Gastric Perforation and Peritonitis Following Barium Swallow in a Patient With Prior Mechanical Ventilation and Stress Ulcer Prophylaxis: A Rare but Critical Complication
Katrina J. Villegas, Islam Rajab, Hala Moussa, Mira Hallak, Patrick Michael

TL;DR
A rare case of gastric perforation occurred in a critically ill patient despite receiving standard GI prophylaxis and a normal barium swallow test.
Contribution
This case report highlights the rare but critical complication of gastric perforation in patients on mechanical ventilation and stress ulcer prophylaxis.
Findings
A 65-year-old male developed gastric perforation after a negative barium swallow while on pantoprazole and mechanical ventilation.
Emergency surgery confirmed an anterior gastric ulcer perforation with purulent peritonitis.

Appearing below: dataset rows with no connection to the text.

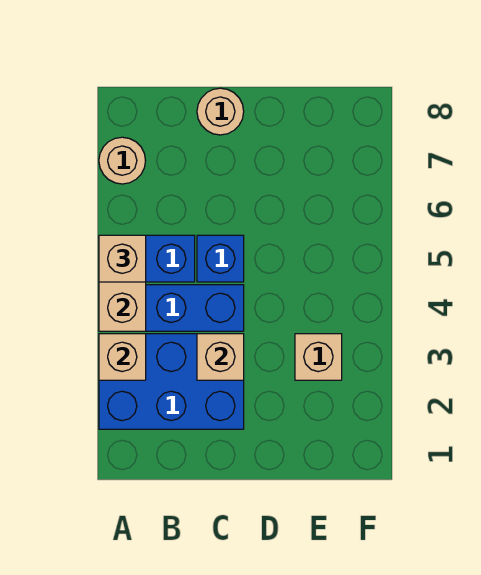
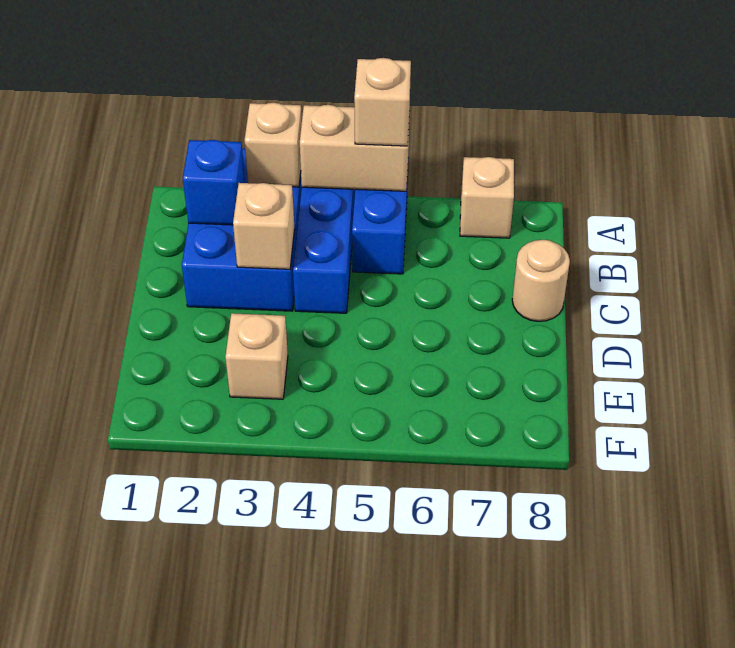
tan round brick A7 level 1 -> tan brick A7 level 1
blue brick C5 level 1 -> blue brick B2 level 2

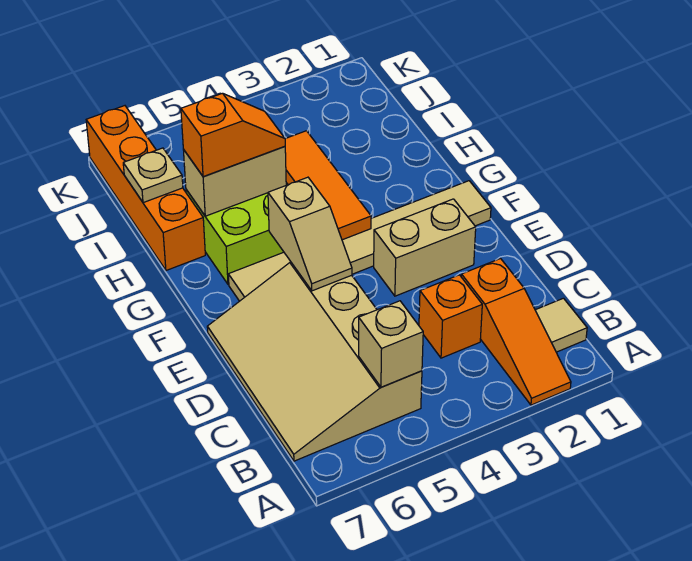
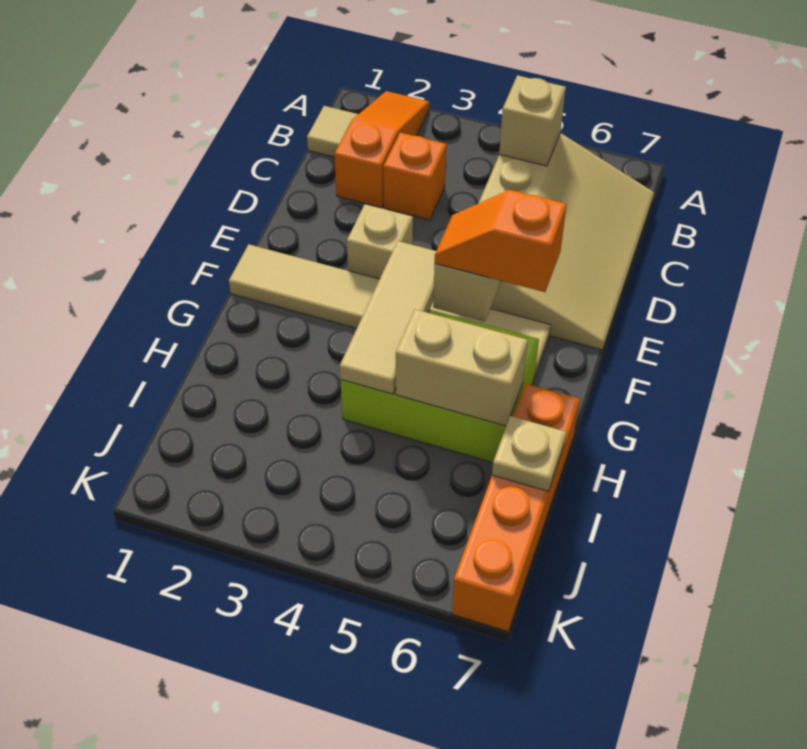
tan brick E2:E3 level 1 -> tan brick E3 level 1
orange tile F4:H4 level 2 -> tan tile F4:H4 level 2
orange slope H5:H6 level 3 top 6 -> orange slope F5:F6 level 3 top 6

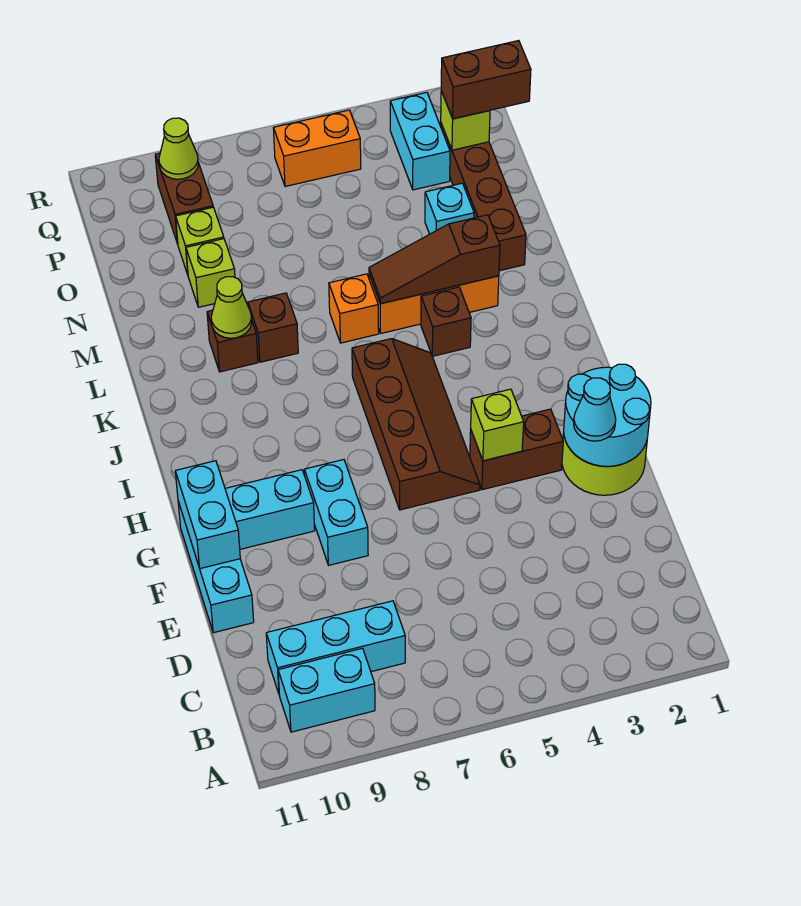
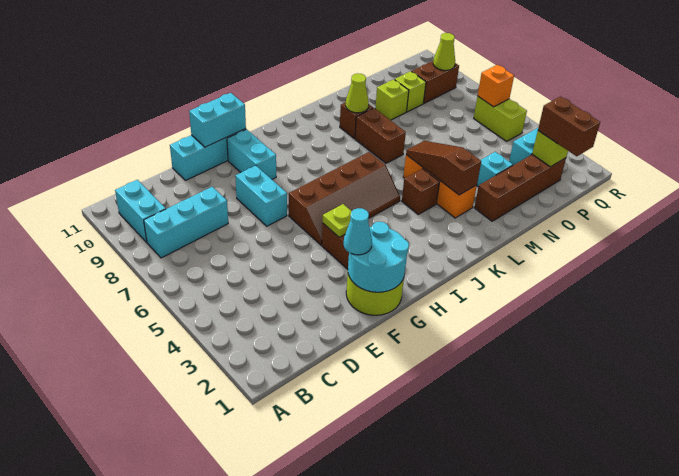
cyan brick C8:C10 level 1 -> cyan brick B8:D8 level 1
cyan brick F8:G8 level 1 -> cyan brick F7:F8 level 1
lime brick G4 level 2 -> lime plate G4 level 2
orange brick L6 level 1 -> orange brick Q6 level 2
brown brick L8 level 1 -> brown brick L7:L8 level 1
orange brick Q5:Q6 level 1 -> lime brick Q5:Q6 level 1

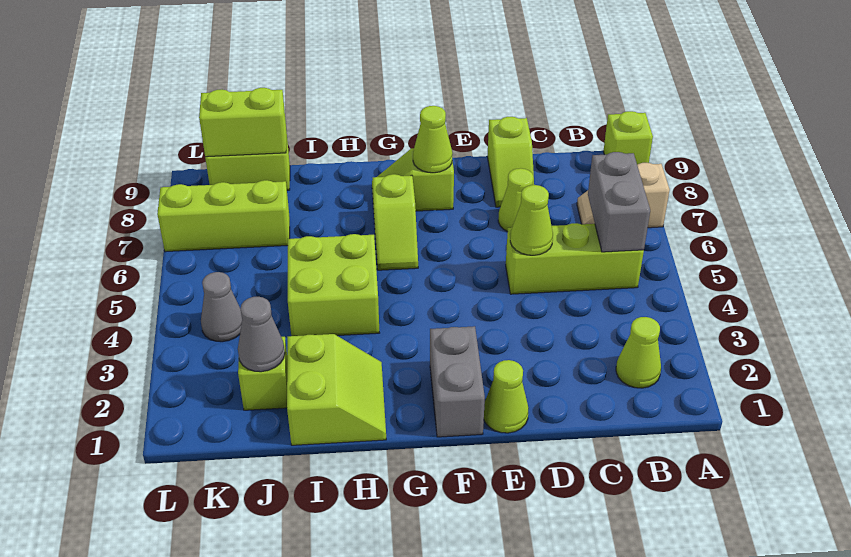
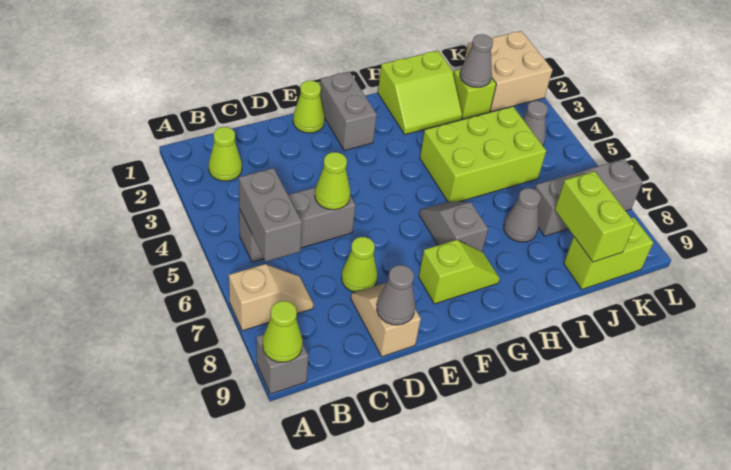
lime brick A9 level 1 -> grey brick A9 level 1
lime brick B5:D5 level 1 -> grey brick B5:D5 level 1
lime slope D8:D9 level 1 top 9 -> tan slope D8:D9 level 1 top 9
none -> grey cone D9 level 2
lime cone F8 level 2 -> lime cone A9 level 2
lime slope G6:G7 level 1 top 7 -> grey slope G6:G7 level 1 top 7
lime slope H1:I2 level 1 top I -> lime slope H1:I2 level 1 top 1
lime brick H4:I5 level 1 -> lime brick H4:J5 level 1
none -> grey cone I7 level 1
lime brick J7:L7 level 1 -> grey brick J7:L7 level 1
lime brick J9:K9 level 2 -> lime brick J8:J9 level 2
none -> tan brick K1:L2 level 1

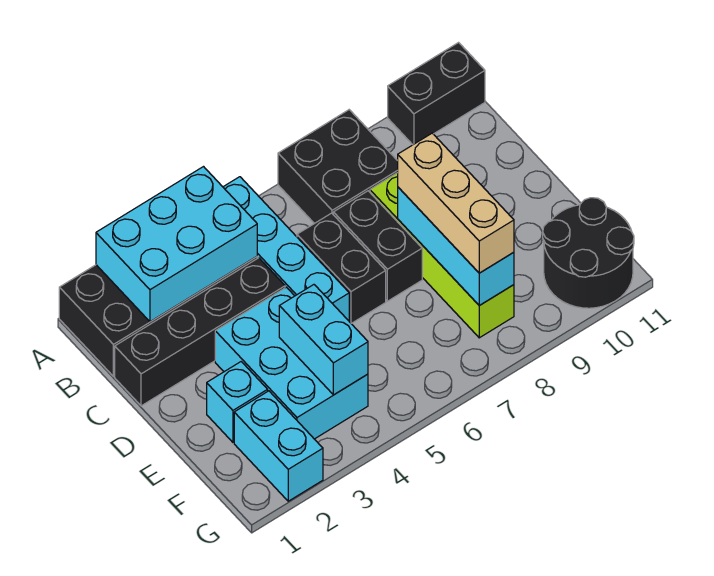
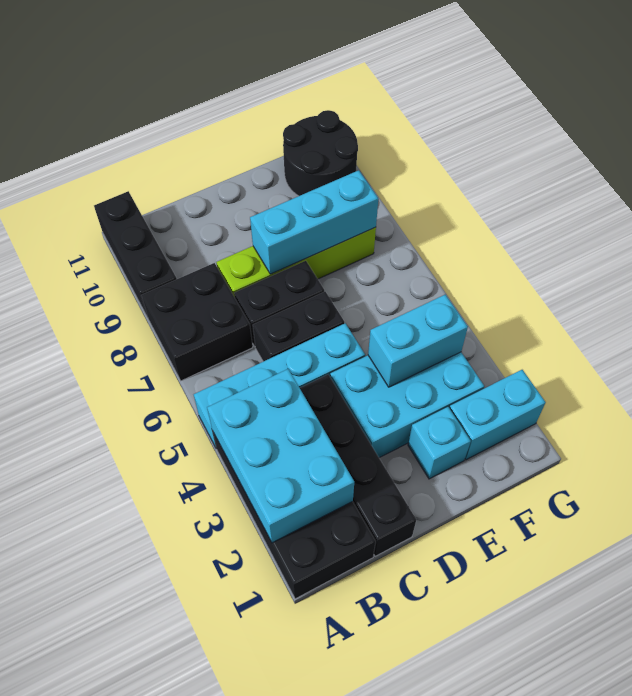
black brick A10:A11 level 1 -> black brick A9:A11 level 1
tan brick D8:F8 level 3 -> none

The patient was successfully treated with surgical washout and antibiotics and was discharged stable.
Abstract
Gastric perforation is a serious yet rare complication in critically ill patients on mechanical ventilation and GI prophylaxis. This report highlights an unexpected gastric perforation in a patient with a negative barium swallow study while receiving GI prophylaxis during intubation. A 65‐year‐old male with COPD and tobacco use disorder was treated with Oseltamivir for Influenza A infection, intubated for acute respiratory failure, and received IV pantoprazole for GI prophylaxis. After extubation and an unremarkable barium swallow study, he developed abdominal pain and tachycardia. Imaging showed free air under the diaphragm, and a CT scan indicated gastrointestinal perforation. Emergency surgery confirmed an anterior gastric ulcer perforation with purulent peritonitis. He was successfully treated with a washout and antibiotics and was discharged in stable condition. This case…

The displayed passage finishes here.